The coronavirus epidemic is only starting in South Africa, according to experts, and the disease will spread through the country in waves, causing intermittent lockdowns over the course of two or three years.
South Africa’s first case of COVID-19 was confirmed on 5 March and the country entered a nationwide lockdown on 23 March, which was originally scheduled to be lifted on 16 April. However, having already extended the lockdown period until the end of April, President Cyril Ramaphosa addressed the nation last night, giving some details for a R500 billion relief effort that’s due to be rolled out to combat further spread of the virus, saying that the South African economy will be reopened in phases over time. He has not given much insight into what a phased reopening will look like, but a Times Live interview with Prof Shabir Madhi of Wits University, who heads the public health subcommittee advising Ramaphosa and his cabinet, reveals the scope of the uphill battle that the country is now facing.

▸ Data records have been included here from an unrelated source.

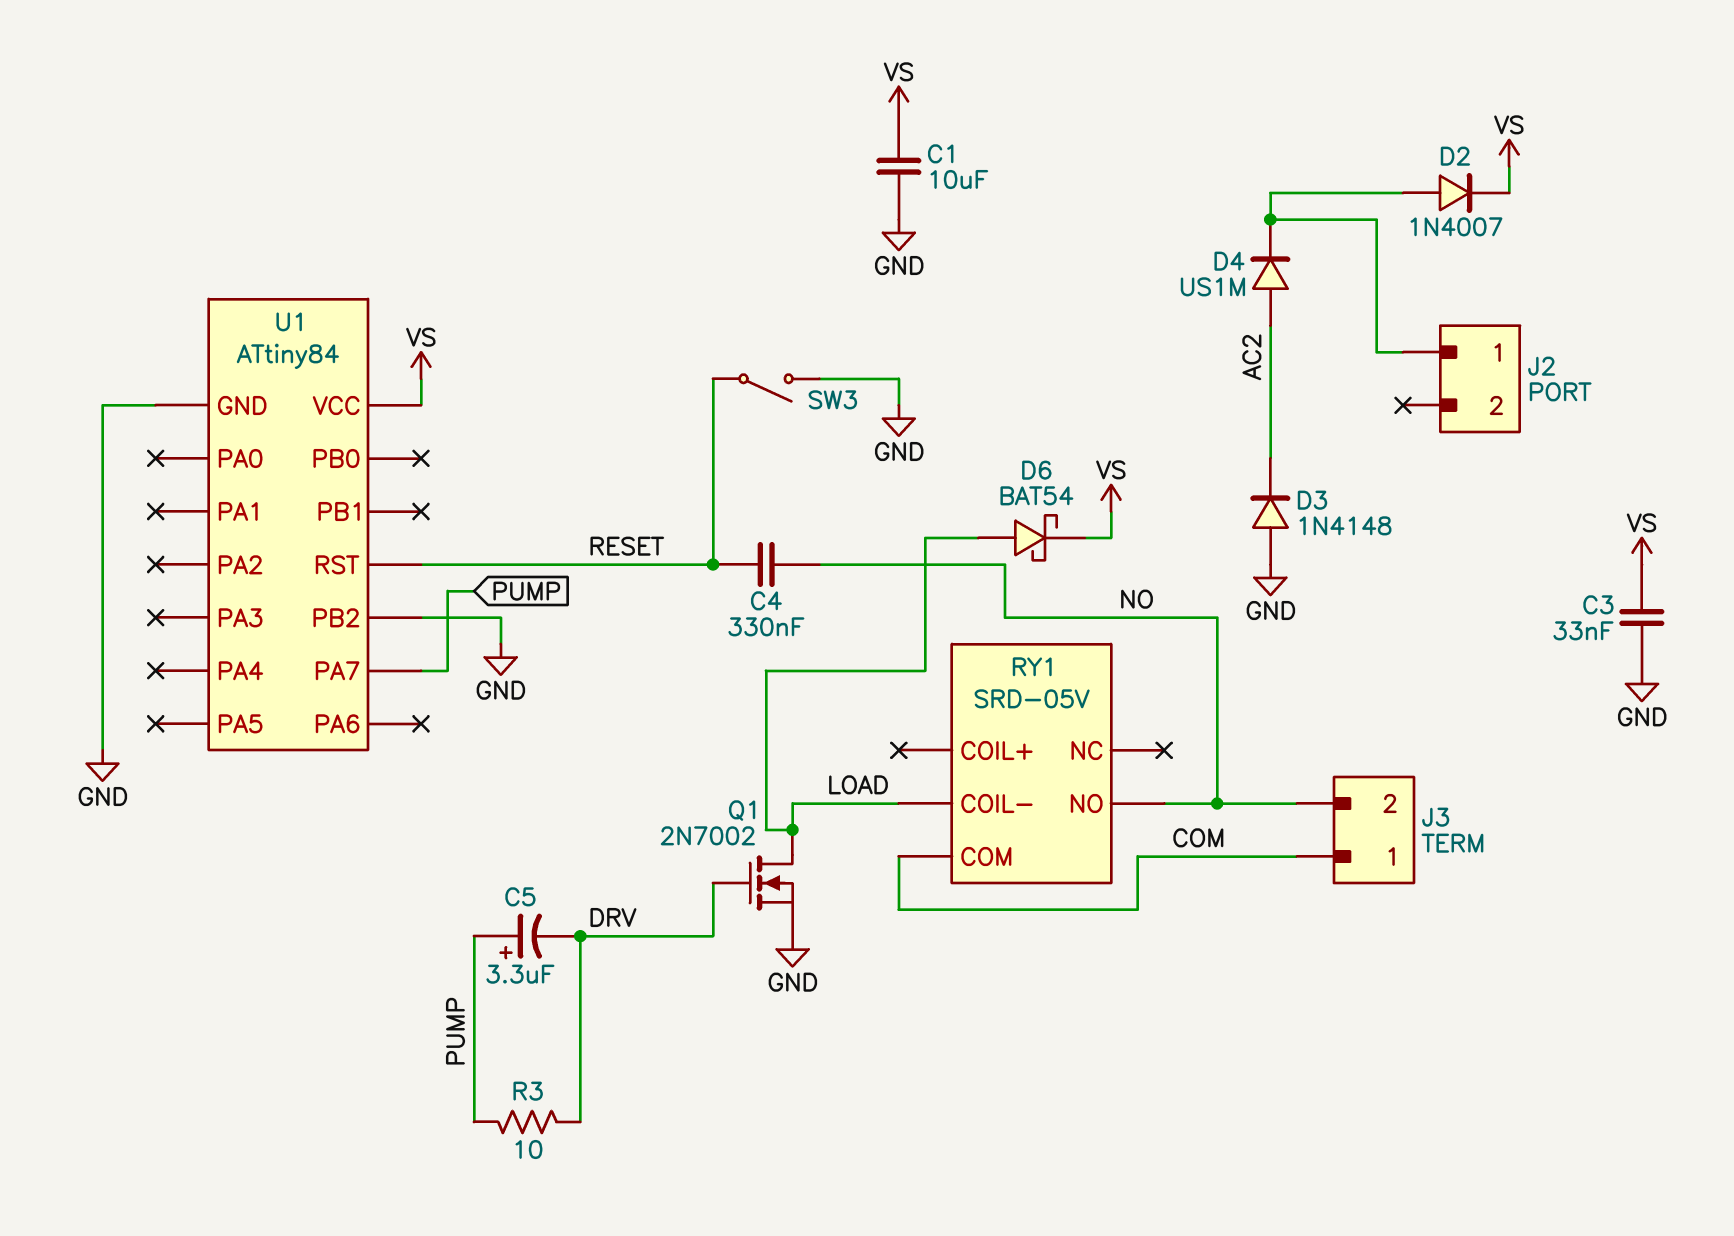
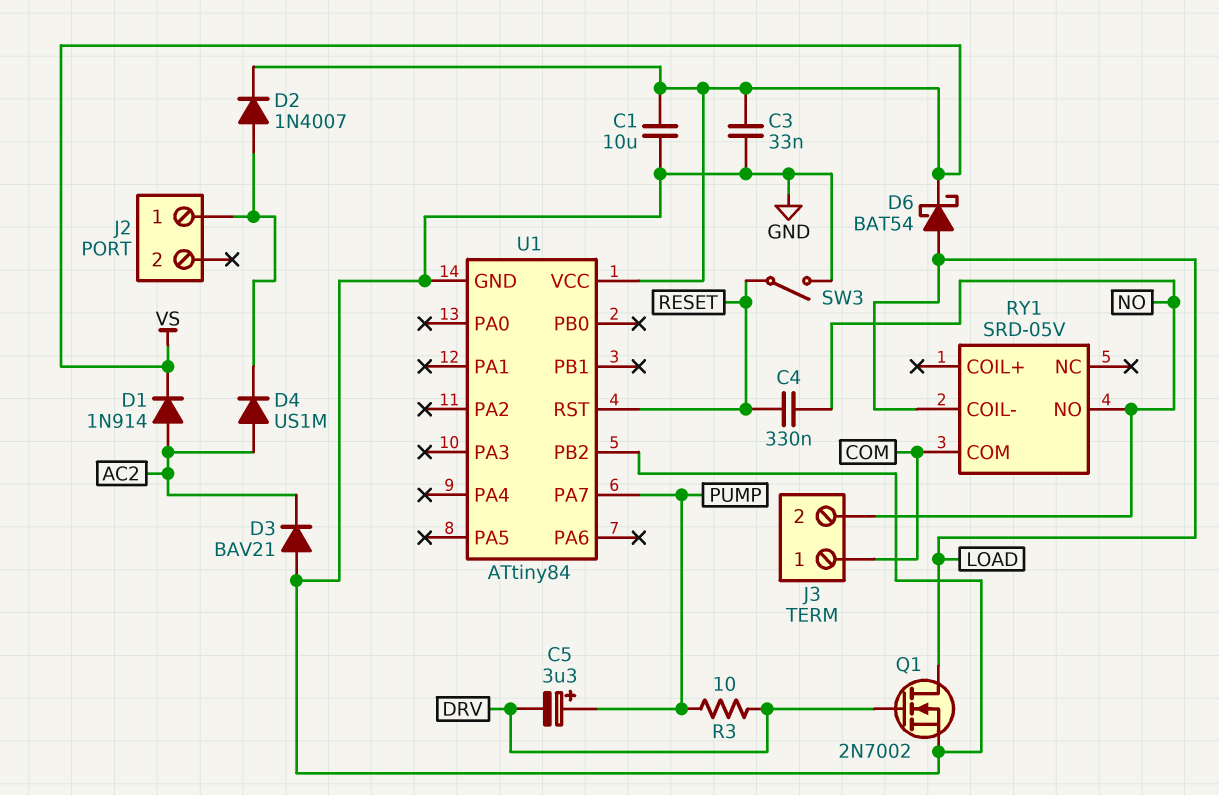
D1: none -> diode 1N914 (A AC2, K VS)
D3: diode 1N4148 (A GND, K AC2) -> diode BAV21 (A GND, K AC2)

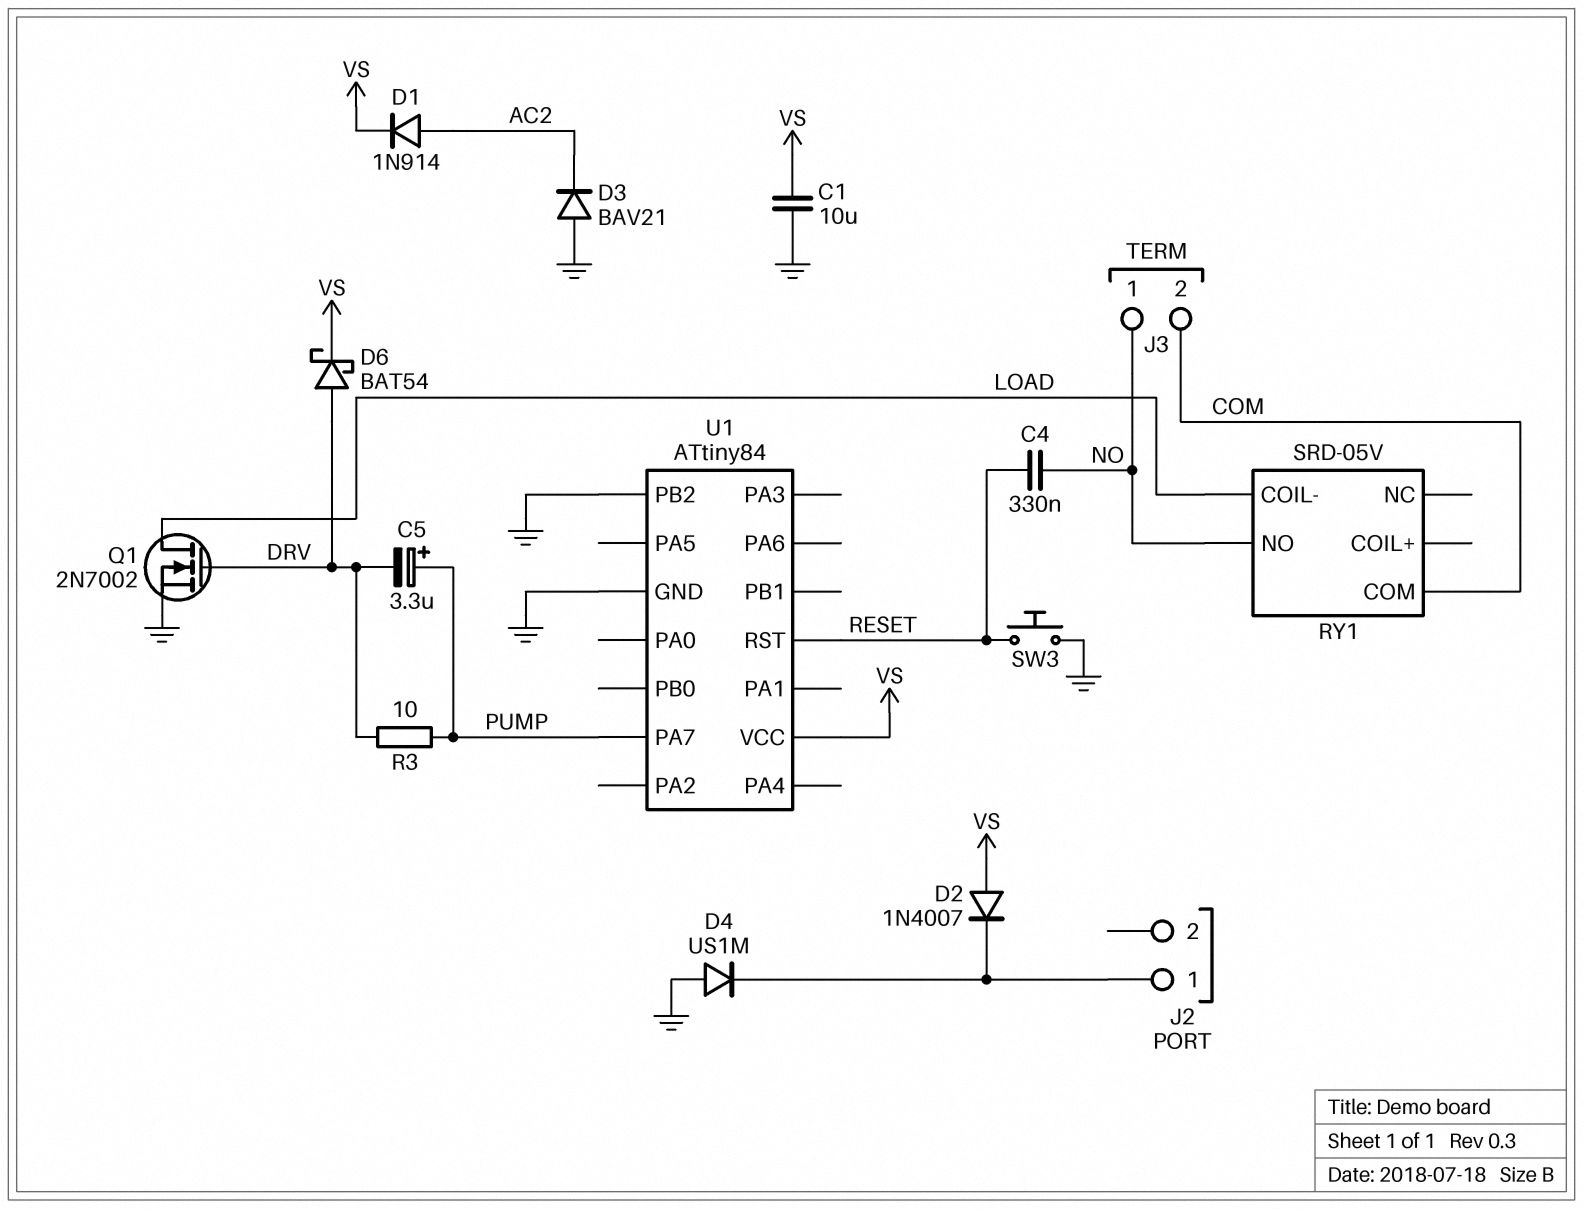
C3: 33nF (GND, VS) -> none
D2: diode 1N4007 (A J2/1, K VS) -> diode 1N4007 (A VS, K J2/1)
D4: diode US1M (A AC2, K J2/1) -> diode US1M (A GND, K J2/1)
D6: schottky BAT54 (A LOAD, K VS) -> schottky BAT54 (A DRV, K VS)
J3 pin 1: COM -> NO
J3 pin 2: NO -> COM
SW3: switch (GND, RESET) -> button (GND, RESET)

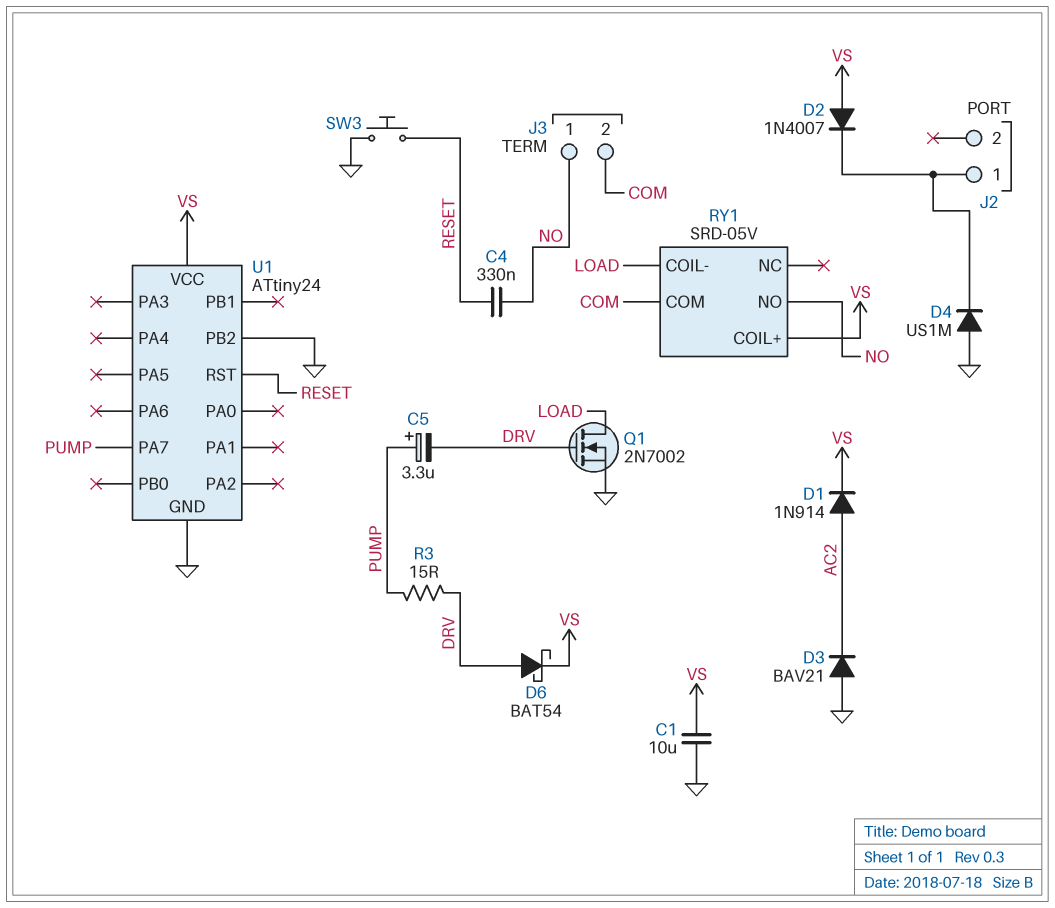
R3: 10 (DRV, PUMP) -> 15 (DRV, PUMP)
RY1 pin COIL+: none -> VS
U1: ATtiny84 -> ATtiny24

“We are not returning to normal for the next two to three years,” Madhi said. “This is not necessarily going to take place in a single wave but more likely in several waves.
“We can’t go into perpetual periods of lockdown [but] the reality is that this is going to cause many epidemics at least for the next two to three years. This is not a short-term crisis that is going to be sorted out in the next few months. We might see a huge upsurge in cases and at least three to four epidemics over the next few years.”
Madhi also predicted that up to 45,000 South Africans will lose their lives over that period, which is a figure that has actually been revised downwards from the original modelling that predicted 120,000 to 150,000 fatalities.
“The only information we had in the early days from China was that a vast majority would be symptomatic,” Madhi said.
“Based on that modelling, we felt at least 120,000 would die in SA because of COVID-19.”
Studies in the US, China and Iceland, showing that at least 50% of all COVID-19 infections are asymptomatic have “changed the numbers completely”.
“But the bad news is we don’t know who is spreading it”.